Ce texte apparaît, chez St Marc, comme une dernière révélation avant la Pâque dont le récit commence juste après. L'évangéliste veut, dans ce texte, donner un sens à l'aventure de Jésus qui se termine : où va-t-on ? Qu'est-ce qui va se passer. Eh bien, Dieu va se manifester. A cette époque les Juifs et aussi les chrétiens vivent une situation dramatique de menace, à l'instar de la menace qui pesait sur les Irakiens quelques mois avant la guerre 'Iraq : l'ennemi est là, il va attaquer et détruire le temple de Jérusalem (en 70). Cela va être terrible. C'est la fin d'un monde. Et Jésus utilise alors les images habituelles correspondant à la conception de son temps au sujet de l'univers : des étoiles pendent comme des lustres et elles vont tomber, grand branle-bas dans le ciel qui va nous tomber sur la tête ! Aujourd'hui aussi des gens ont vu le ciel s'obscurcir lors de l'explosion de la bombe atomique, le sol s'entrouvrir, les choses disparaître lors de tremblements de terre choses : voilà que les choses apparemment les plus solides auxquelles nous nous raccrochons sont en fait précaires. Alors si c'est à cela que doit aboutir tout ce que Jésus a mis en branle, ça pose question.

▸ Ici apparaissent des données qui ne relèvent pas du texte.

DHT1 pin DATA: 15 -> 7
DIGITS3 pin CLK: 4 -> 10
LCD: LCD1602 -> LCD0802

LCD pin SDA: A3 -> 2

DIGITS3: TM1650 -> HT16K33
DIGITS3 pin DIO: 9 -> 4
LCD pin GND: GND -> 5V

En fait, dans la Bible, la manifestation de Dieu apparaît toujours sous des images apocalyptiques : Dieu se fait voir et entendre. Beaucoup de fondamentalistes aujourd'hui nous font croire que le retour de Jésus est proche puisque des événements graves et des catastrophes naturelles en seraient les signes. Mais ne dit-on pas que au milieu des ruines il y a toujours une petite fleur qui pousse, qu'après l'orage il y a toujours un oiseau qui chante, et Jésus quand il parle de signes de sa présence, de sa manifestation, de sa venue nous dit de regarder le figuier qui reverdit et annonce la vie, signe de renaissance printanière et donc de vie. L'apparition de ses bourgeons et de ses premières feuilles est le signal infaillible de la venue des beaux jours. Le message est clair : des signes sont sous nos yeux qu'un nouveau monde est en train de naître.

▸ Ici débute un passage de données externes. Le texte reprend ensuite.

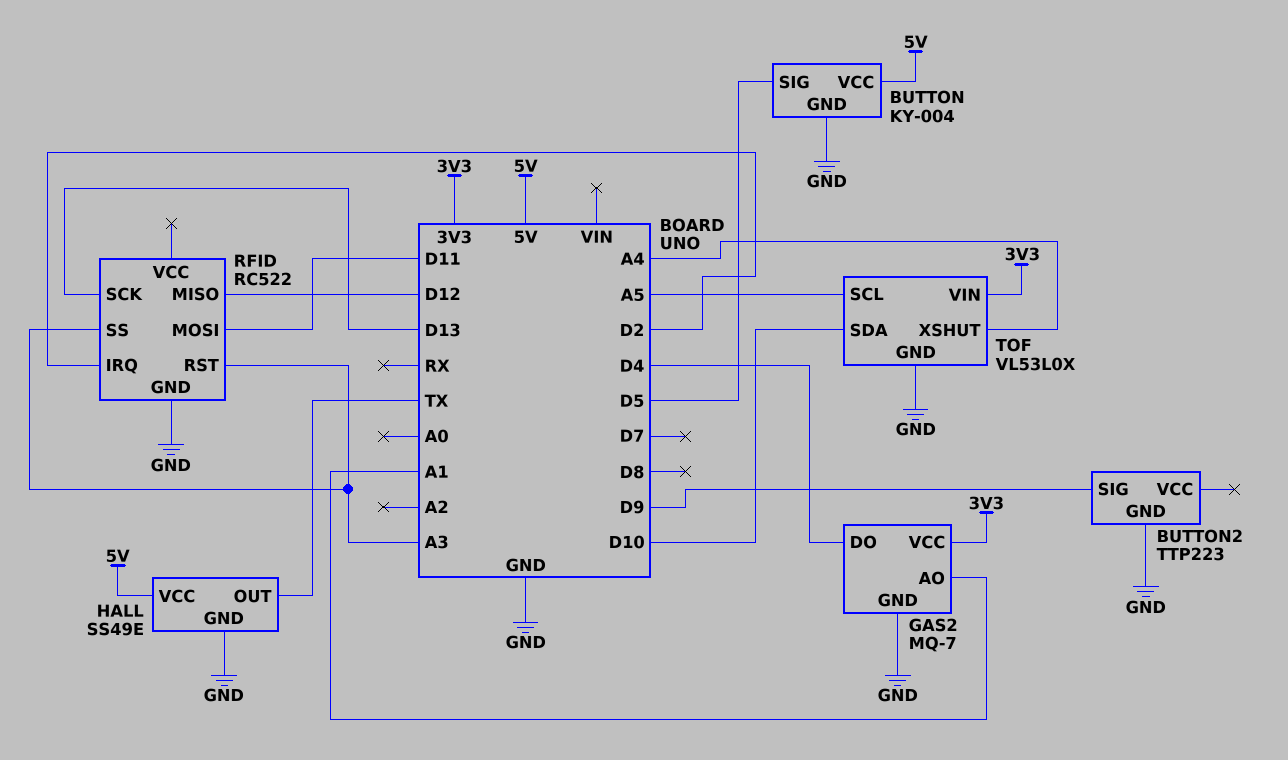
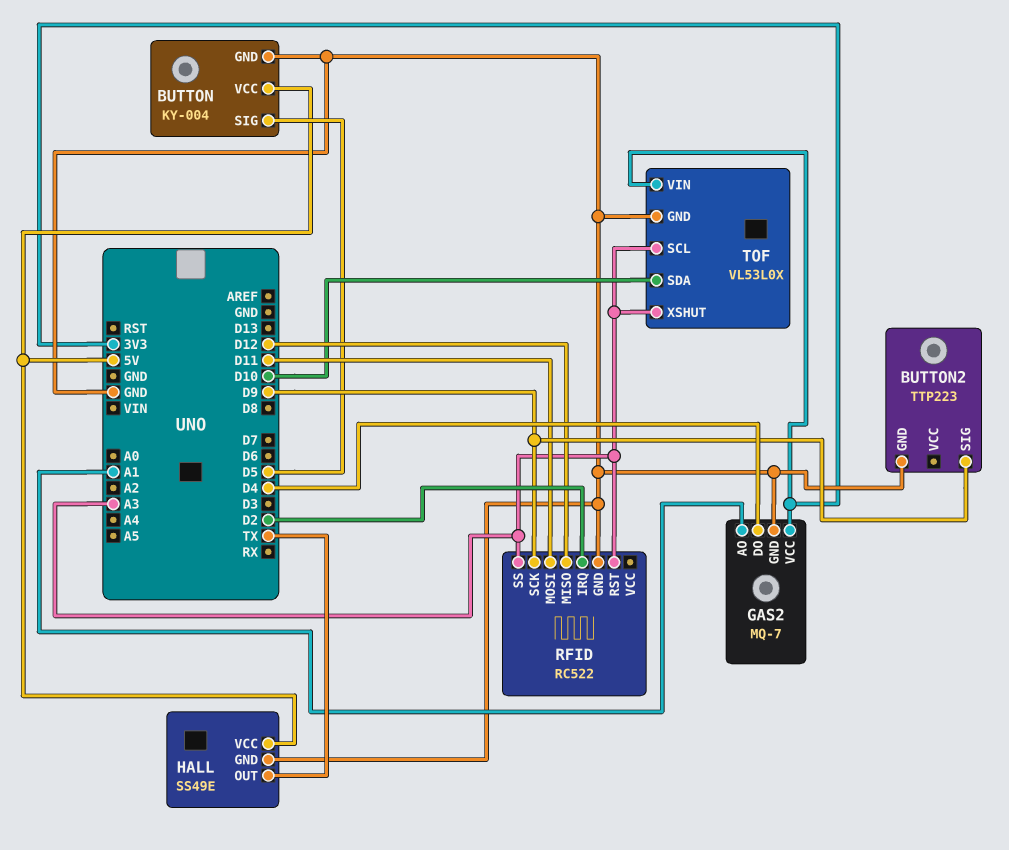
RFID pin SCK: D13 -> D9
TOF pin SCL: A5 -> A3
TOF pin XSHUT: A4 -> A3

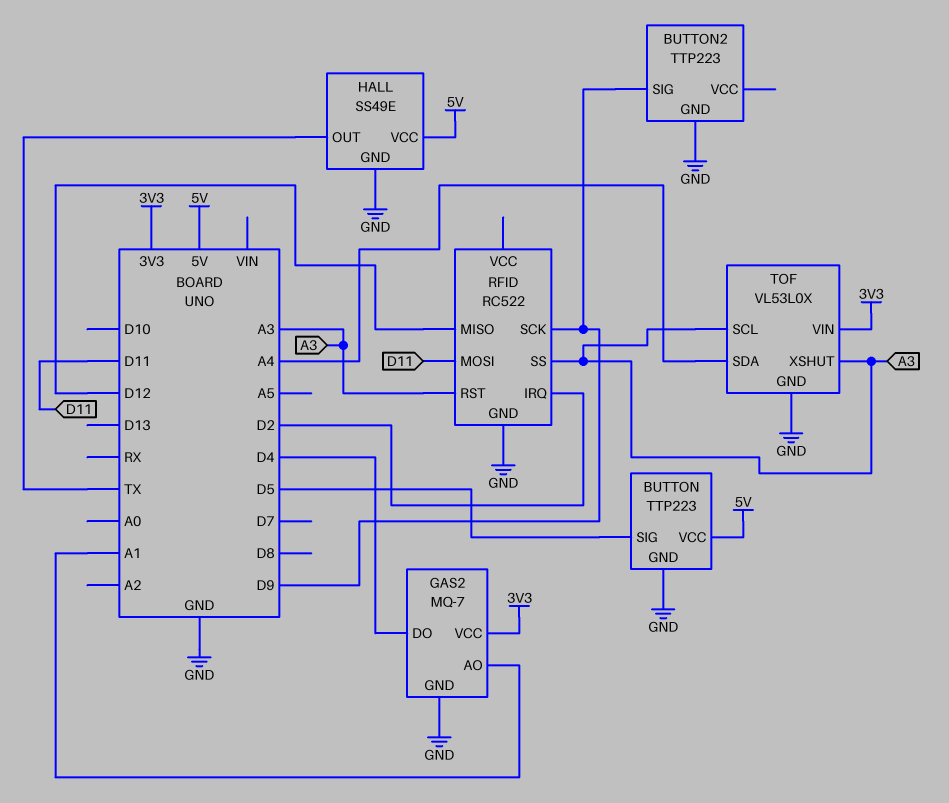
BUTTON: KY-004 -> TTP223
TOF pin SDA: D10 -> A4

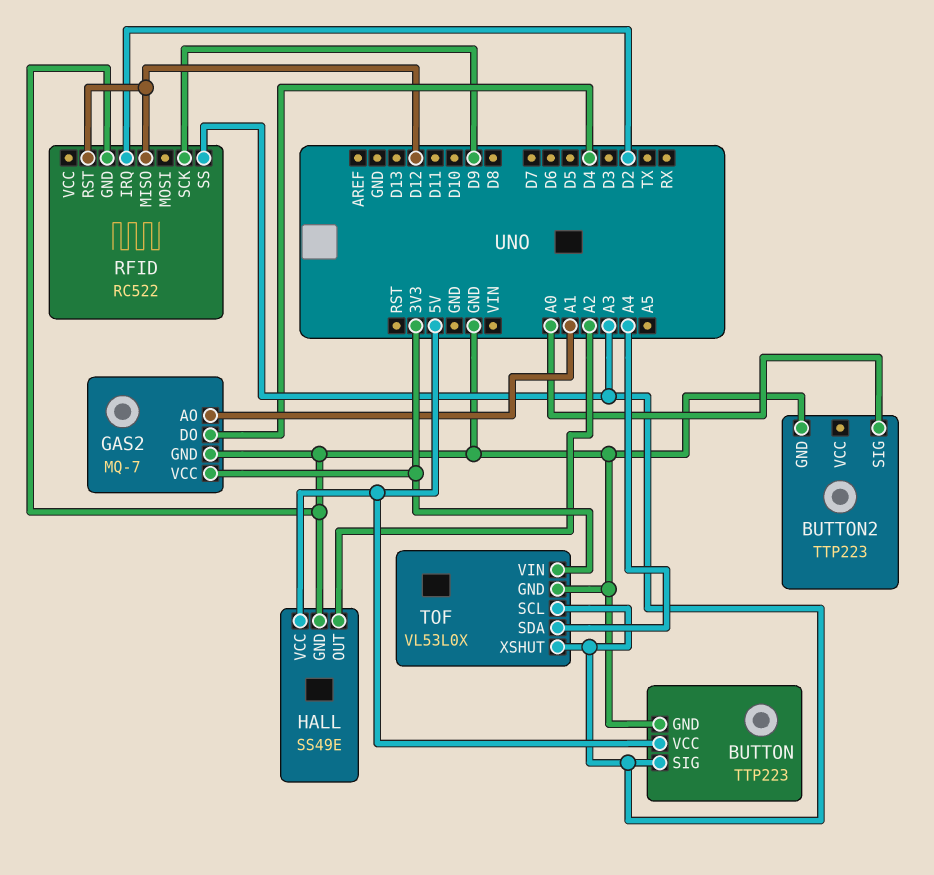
BUTTON pin SIG: D5 -> A3
BUTTON2 pin SIG: D9 -> A0
HALL pin OUT: TX -> A2
RFID pin MOSI: D11 -> none
RFID pin RST: A3 -> D12

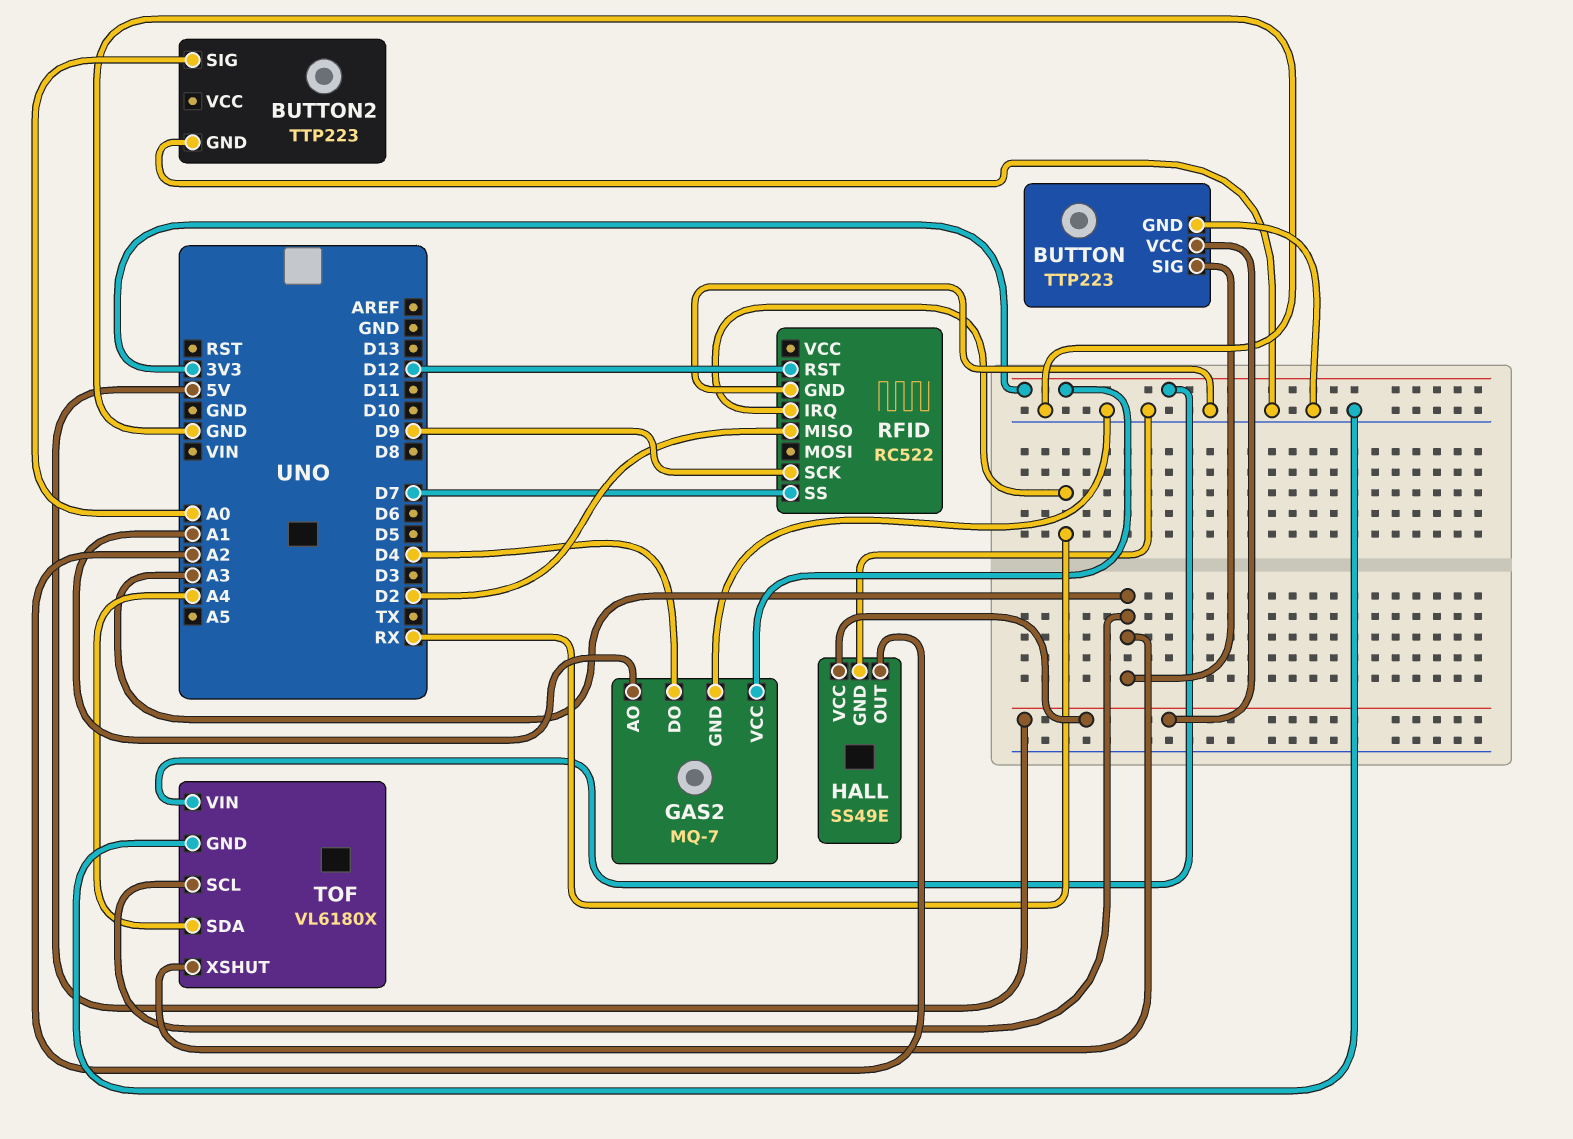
RFID pin IRQ: D2 -> RX
RFID pin MISO: D12 -> D2
RFID pin SS: A3 -> D7
TOF: VL53L0X -> VL6180X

Jésus discerne dans les craquements d'un monde les signes annonciateurs d'un avenir aux couleurs de Pâque. Ce monde nouveau est celui que Jésus inaugurera lors de son retour ; c'est ce qu'il appelait le Règne de Dieu. Il nous invite donc à découvrir et à nous laisser prendre par les germes de vie qui sont des signes du Royaume, c'est-à-dire de lui-même qui vient pour tout renouveler S'il n'y avait pas le figuier, toute cette description ne pourrait qu'engendrer la peur.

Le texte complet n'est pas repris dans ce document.